I have to be honest guys I have been out with feel entitled to things like a goodnight kiss or they think making out is the same as dating. Hence my decision to kapu the dating until I decided otherwise. In fact I refuse to call today a date because he is friend. Zoned.

Now if I can just convince him of that…

So what did we do Today? Well I slept in and had nightmares and weird weird dreams about the chickens in my backyard. I forgot my sandwich so I had no breakfast and we got on the bus and went down to Honolulu. It was cloudy at first so we went to the zoo! I LOVE the zoo.

One thing this bro said after talking with me about life politics economics human trafficking Polynesian and American culture as well as girl psychological warfare and oh wait every concievable fact about cheetahs warthogs turtles tortoises and tigers there ever was he said “I feel that you are wasting your time in Pacific Island Studies”

Well considering the last time I gave a presentation on Tonga and talked about how the culture affected politics and that their decision to be educated outside Tonga was changing their politics in a direction that is in direct opposition to the traditional values.
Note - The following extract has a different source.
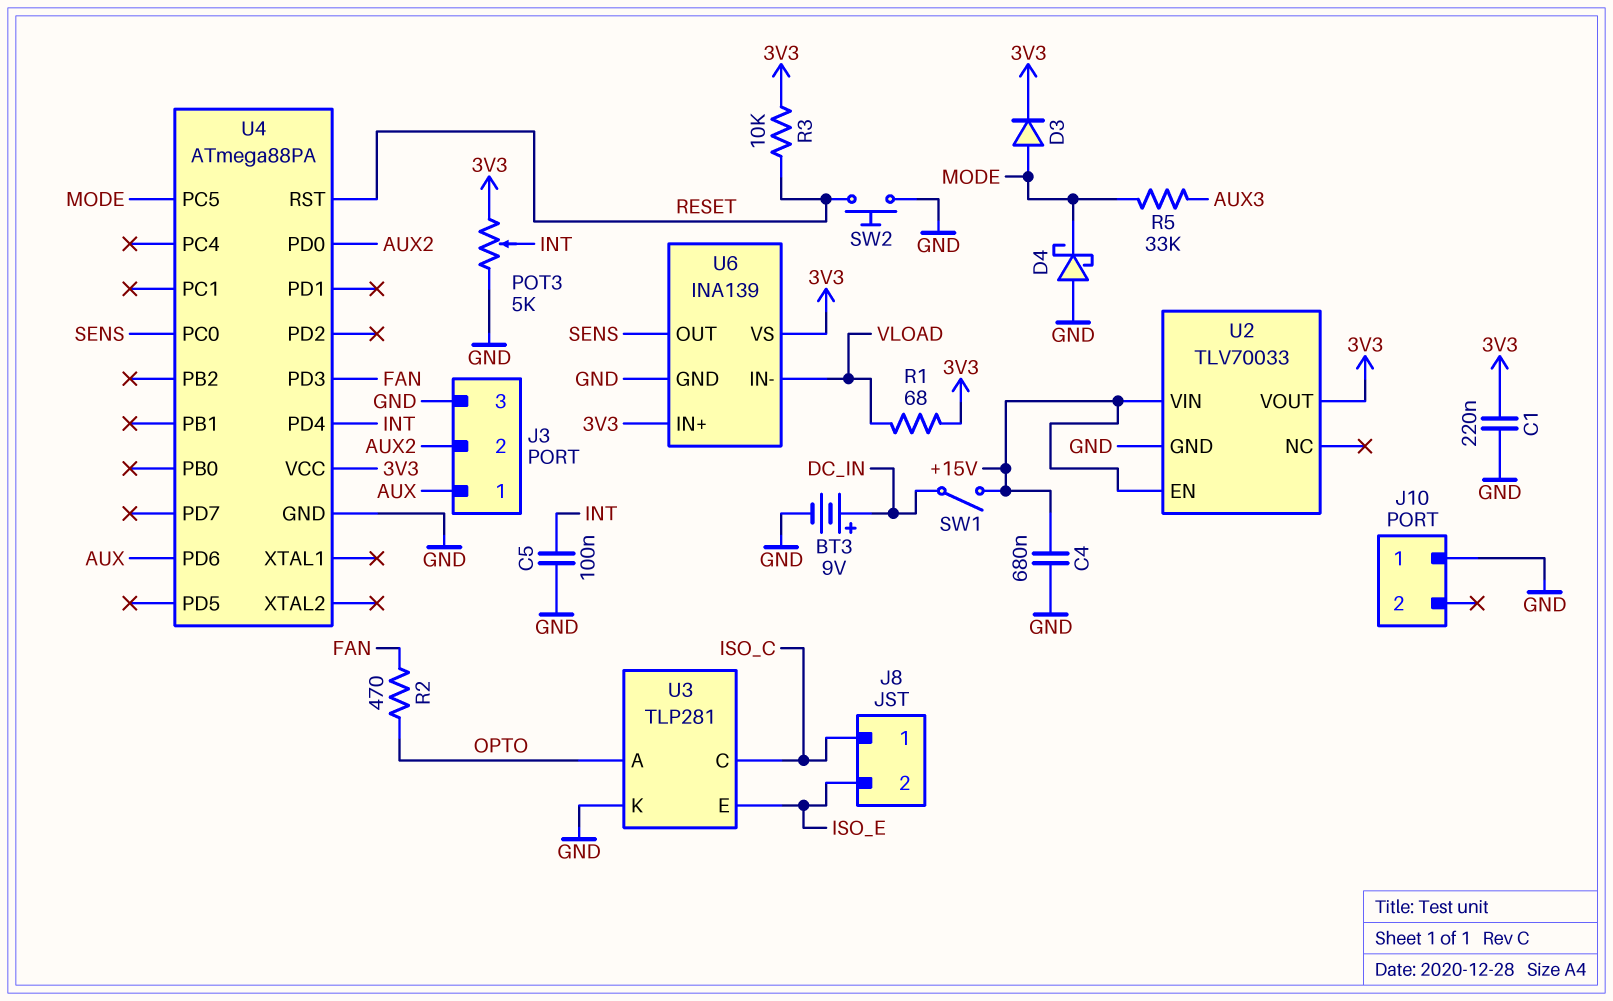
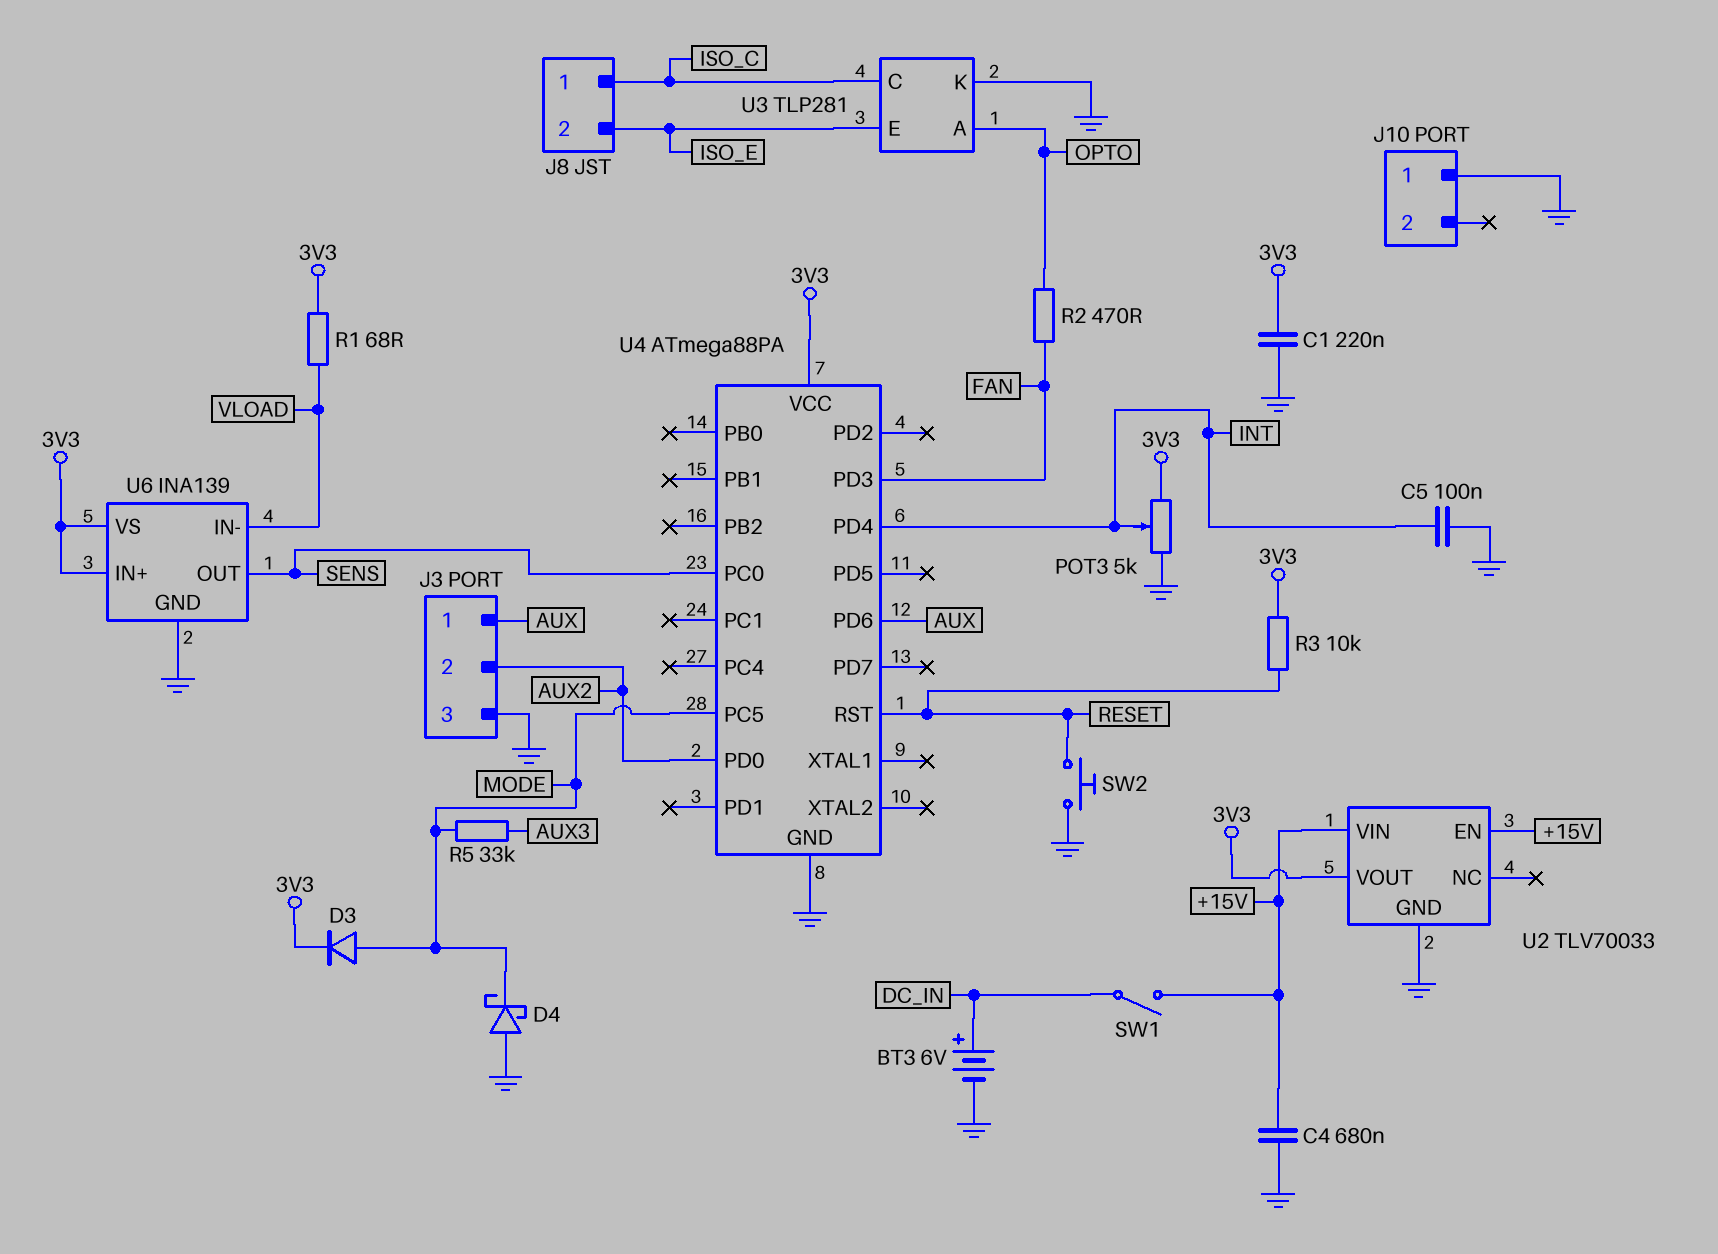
BT3: 9V (plus DC_IN, minus GND) -> 6V (plus DC_IN, minus GND)

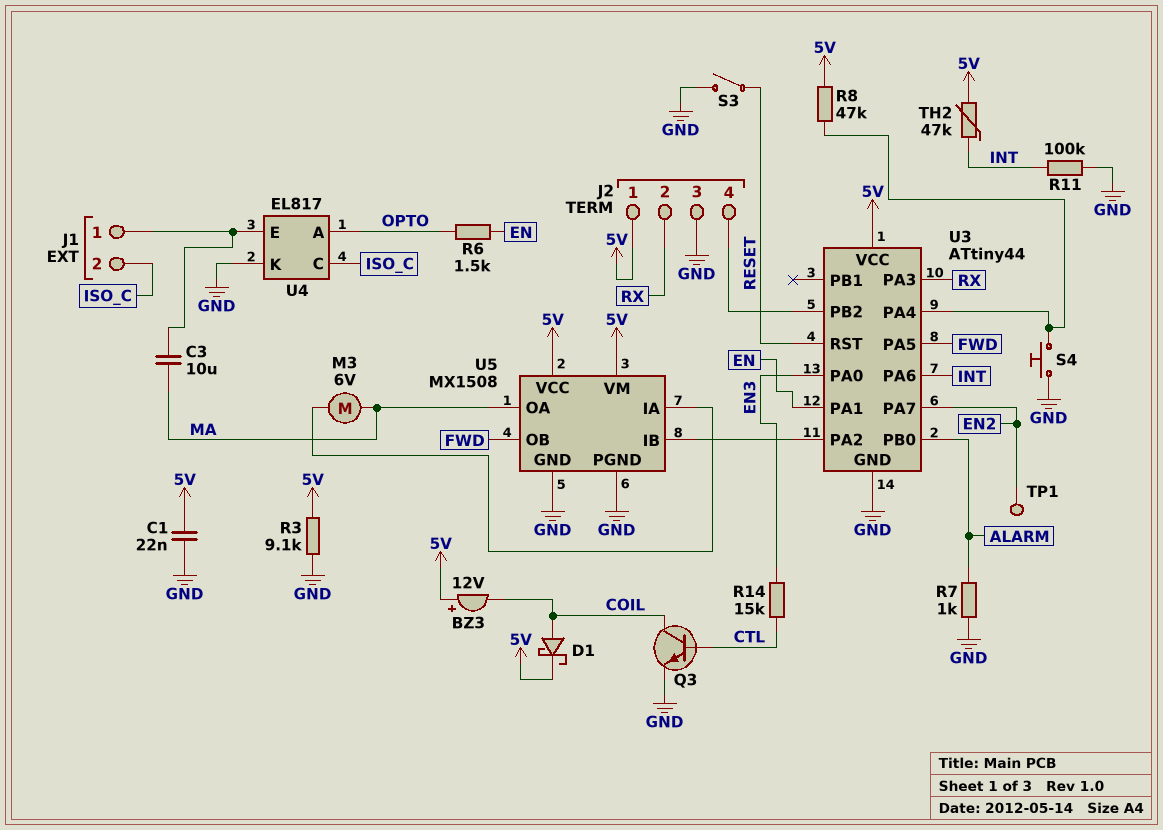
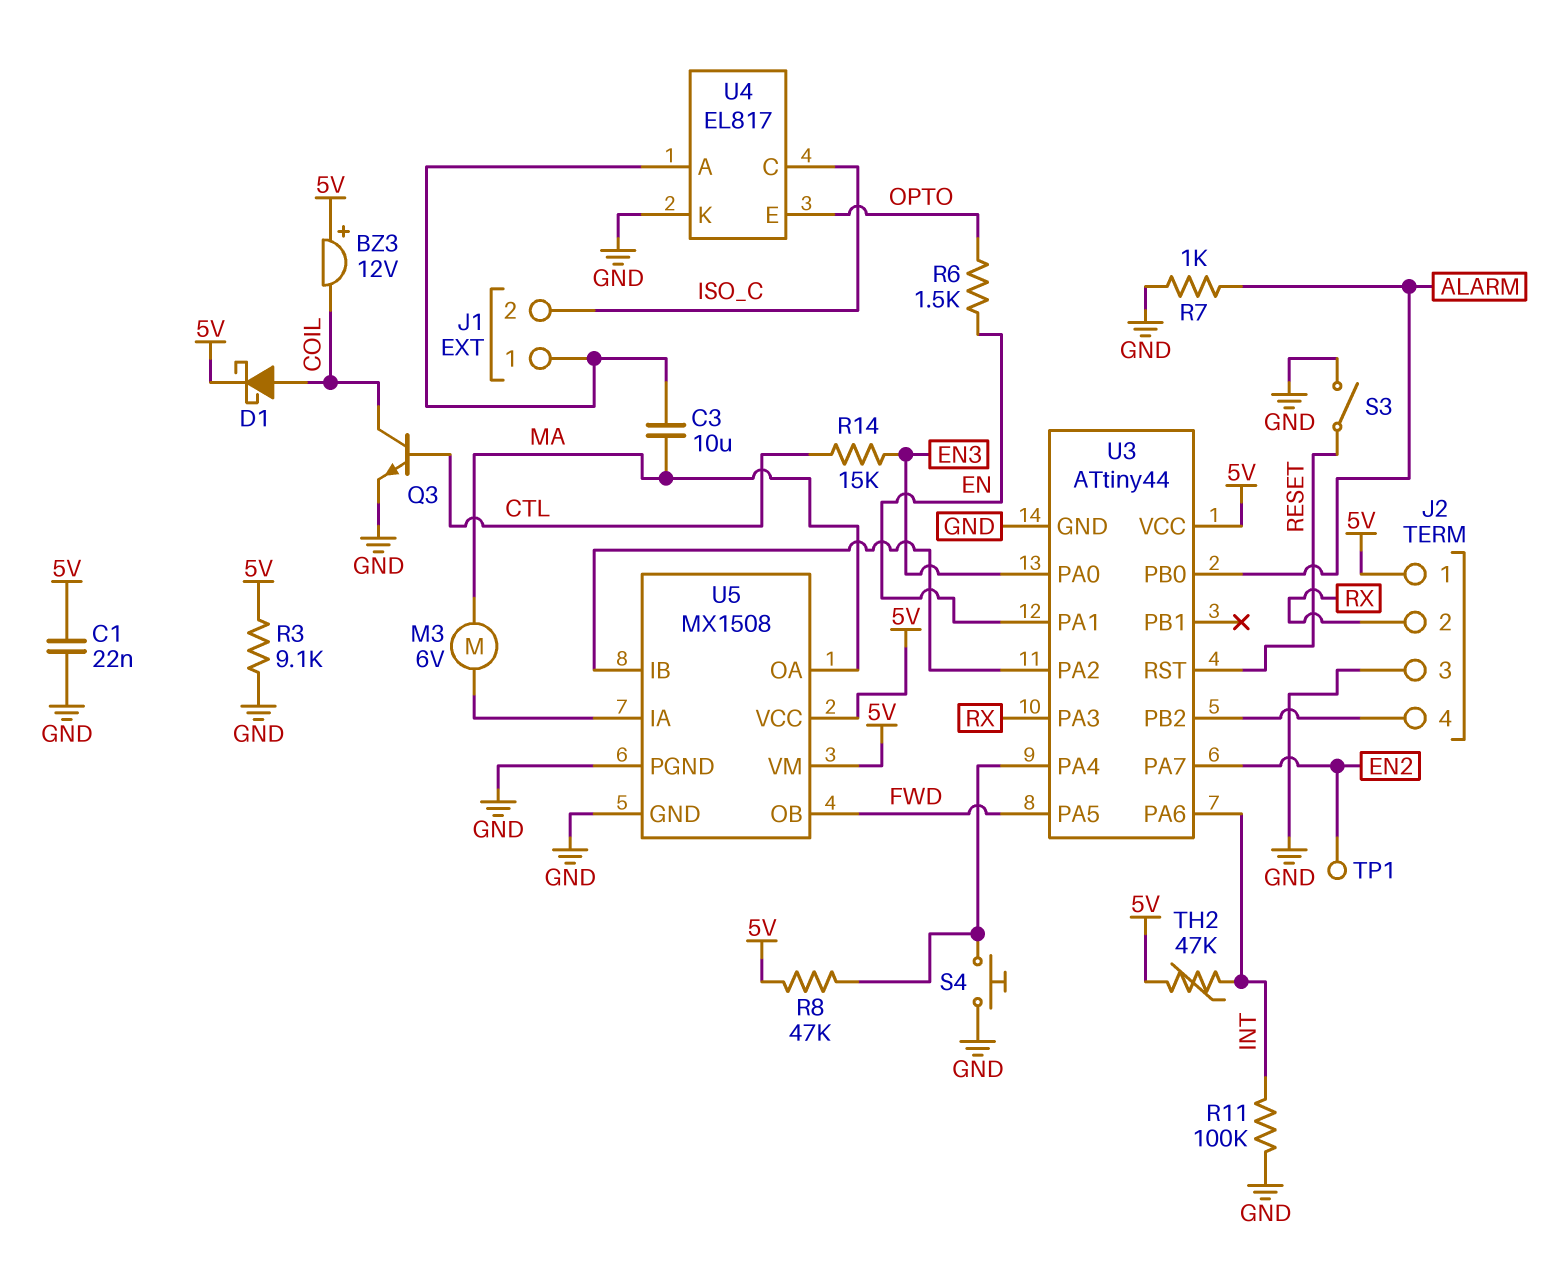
U4 pin A: OPTO -> J1/1
U4 pin E: J1/1 -> OPTO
These kids said that no matter where they go “We keep our culture” “We send money home out of love”

Yeah. Love and the fact that if you didn’t your aunty would give you a sasa to remember and you would bring shame on your whole family as a disobedient ungrateful selfserving fiapalangi

They want to make it sound like it’s out of love but I lived with a Samoan family and I saw this every day. Maybe some do it out of love but you cannot deny that it is not taken well when someone doesn’t fulfill the cultural obligation to share all belongings and increase with the ‘aiga (family)

So I gave the presentation and guess what people got so upset with me and days later people came up to me and asked about it and said people were offended and etc but THEN I went to class and a Hawaiin lady who married a Samoan gave the EXACT SAME POINTS. MY SENTENCES REWORDED and they ate it up! I was like scuse me? So my skin color isn’t good enough for You? And then they said on the mainland that white people hate immigrants and I raised my hand and said no it’s the opposite you are wrong.

They didn’t like that either. One girl did say to me that I was right but they just accept the culture they don’t study it so for me to be up there talking about it sets them off. She is awesome btw.

Anyways. I went to the zoo and realized when I was younger I was obsessed with animals and reptiles. In fact my parents thought I would be a zoologist or marine biologist but now here I am. In Hawaii. Studying island culture.

Maybe they are a waste of my time. If they won’t listen because of my skin color how can I influence them to keep their traditional values but also take care of modern problems like western food? Because I have always believed that they have the ability to do great things. Every person is born with the innate capability to be a star but we need to focus ou training on the area that suits us best. Maybe they don’t need to leave the islands to be educated. Maybe we can build good schools in places like Tonga that give the students the capability to work anywhere they want but with the values and culture of Tonga being utilized in everything the school does.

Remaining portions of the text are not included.